Yesterday, the Canadian government told the nation’s federal court that it will not release its long-awaited Woodland Caribou Recovery Strategy. The Recovery Strategy, already 5 years overdue, represents conservationists’ strongest measure of defense for dwindling caribou populations in Alberta that suffer increasing habitat loss from industrial development and intensive tar sands expansion.
 
The outlook for caribou in Alberta is grim, especially as they find themselves in a stand off against industrial giants backed by a federal government in favor of increasing tar sands and other industrial activity. Habitat disruption is a crucial issue for caribou who need large buffered areas of old growth forest to survive. The majority of Alberta’s 12 caribou herds currently struggle with low calf survival – an issue directly related to disturbed habitat.
 
The Canadian and Albertan governments have historically hesitated to take meaningful measures to protect Alberta’s caribou herds because such measures would not only advertise the deleterious effects of tar sands development on local wildlife and their habitat, but would require setting aside protected areas made unavailable for oil and gas development.

 
Cliff Wallis, the Vice-President of the Alberta Wilderness Association (AWA) and member of the Alberta Caribou Committee said in an AWA press release, “governments failing to act means more caribou death in the woods. Everyone knows what must be done to save the vanishing caribou – it’s time to get on with the job of protecting Alberta’s boreal and foothills forests”.
 
Without government guidelines in place to manage tar sands development, new projects will continue to overlay critical caribou habitat.

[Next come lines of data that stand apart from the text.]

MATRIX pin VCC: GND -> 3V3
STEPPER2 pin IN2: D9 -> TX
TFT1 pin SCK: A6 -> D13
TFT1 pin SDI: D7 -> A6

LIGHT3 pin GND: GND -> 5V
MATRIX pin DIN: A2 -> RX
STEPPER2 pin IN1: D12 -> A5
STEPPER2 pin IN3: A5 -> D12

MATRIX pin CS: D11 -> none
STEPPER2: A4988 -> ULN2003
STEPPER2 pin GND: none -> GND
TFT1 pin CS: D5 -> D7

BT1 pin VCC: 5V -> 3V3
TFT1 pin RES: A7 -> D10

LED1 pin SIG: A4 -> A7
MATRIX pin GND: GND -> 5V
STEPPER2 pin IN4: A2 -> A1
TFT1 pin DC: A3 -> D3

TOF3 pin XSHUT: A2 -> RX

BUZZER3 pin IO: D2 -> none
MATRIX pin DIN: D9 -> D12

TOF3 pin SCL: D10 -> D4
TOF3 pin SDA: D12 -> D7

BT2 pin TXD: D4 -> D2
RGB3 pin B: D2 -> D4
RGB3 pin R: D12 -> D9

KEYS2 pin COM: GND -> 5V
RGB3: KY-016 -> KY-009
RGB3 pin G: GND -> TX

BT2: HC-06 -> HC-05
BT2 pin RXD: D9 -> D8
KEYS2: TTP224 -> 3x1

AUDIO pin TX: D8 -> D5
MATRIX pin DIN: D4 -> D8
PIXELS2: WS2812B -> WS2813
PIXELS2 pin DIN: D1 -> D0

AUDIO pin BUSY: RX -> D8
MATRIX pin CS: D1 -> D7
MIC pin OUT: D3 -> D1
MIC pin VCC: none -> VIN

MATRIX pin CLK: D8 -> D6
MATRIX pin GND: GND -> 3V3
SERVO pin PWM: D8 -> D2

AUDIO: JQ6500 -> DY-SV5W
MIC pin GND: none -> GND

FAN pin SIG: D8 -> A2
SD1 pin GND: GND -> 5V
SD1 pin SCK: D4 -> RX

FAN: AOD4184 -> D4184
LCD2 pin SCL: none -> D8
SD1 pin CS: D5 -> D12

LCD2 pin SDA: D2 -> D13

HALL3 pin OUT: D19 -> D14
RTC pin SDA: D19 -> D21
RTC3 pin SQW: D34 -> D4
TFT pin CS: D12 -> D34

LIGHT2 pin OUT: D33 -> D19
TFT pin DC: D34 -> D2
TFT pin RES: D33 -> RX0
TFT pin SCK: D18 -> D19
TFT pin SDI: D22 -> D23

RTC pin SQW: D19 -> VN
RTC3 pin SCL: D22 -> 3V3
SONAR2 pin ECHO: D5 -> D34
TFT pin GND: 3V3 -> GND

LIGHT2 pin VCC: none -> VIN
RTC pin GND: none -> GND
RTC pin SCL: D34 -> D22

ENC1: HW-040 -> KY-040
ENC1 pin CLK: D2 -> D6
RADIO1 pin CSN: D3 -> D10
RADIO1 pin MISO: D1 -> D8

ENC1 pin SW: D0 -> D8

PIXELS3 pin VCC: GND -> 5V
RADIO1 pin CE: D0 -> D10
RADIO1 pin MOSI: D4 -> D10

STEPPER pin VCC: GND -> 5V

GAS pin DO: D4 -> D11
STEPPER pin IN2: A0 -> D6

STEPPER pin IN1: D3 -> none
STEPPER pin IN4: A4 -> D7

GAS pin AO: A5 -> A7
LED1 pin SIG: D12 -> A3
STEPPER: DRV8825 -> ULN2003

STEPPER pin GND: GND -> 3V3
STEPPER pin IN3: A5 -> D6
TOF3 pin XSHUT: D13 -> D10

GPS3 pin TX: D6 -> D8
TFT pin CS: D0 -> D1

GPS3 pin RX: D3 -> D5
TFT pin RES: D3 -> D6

The resulting sprawl of tar sands activity over caribou habitat puts local herds at an ever-increasing risk.
 
Image Source: Global Forest Watch
 
The push for habitat protection has a long history in Alberta. Conservation groups like the AWA and the Pembina Institute working with the Athabasca Chipewyan First Nation, the Beaver Lake Cree Nation and the Enoch Cree Nation were forced to take legal action against the federal government in 2010 after then environment Minister Jim Prentice refused to enforce emergency measures to protect “threatened” caribou populations as legislated by the federal Species at Risk Act.
 
The government’s delayed draft recovery strategy, released 4 years overdue in August 2011, shirked away from habitat protection and restoration, instead pushing forward an aggressive predator control program that entailed a provincial wolf cull. Wolf control, according to the AWA, was put forward “as a band-aid approach to distract from oilsands, oil and gas and forestry-driven habitat loss.”
 
Groups awaiting the federal government’s action on urgent caribou issues were disappointed with the draft strategy, calling it a “war on wolves.” Now they face another delay while some of the tar sands’ largest projects – such as Imperial Oil’s Kearl Open Pit Mining Project – have been granted approval.
 
“Alberta caribou recovery is both biologically and technically feasible,” said Carolyn Campbell of AWA. “But it is urgent for governments to show responsibility and begin meaningful habitat protection for this iconic species.”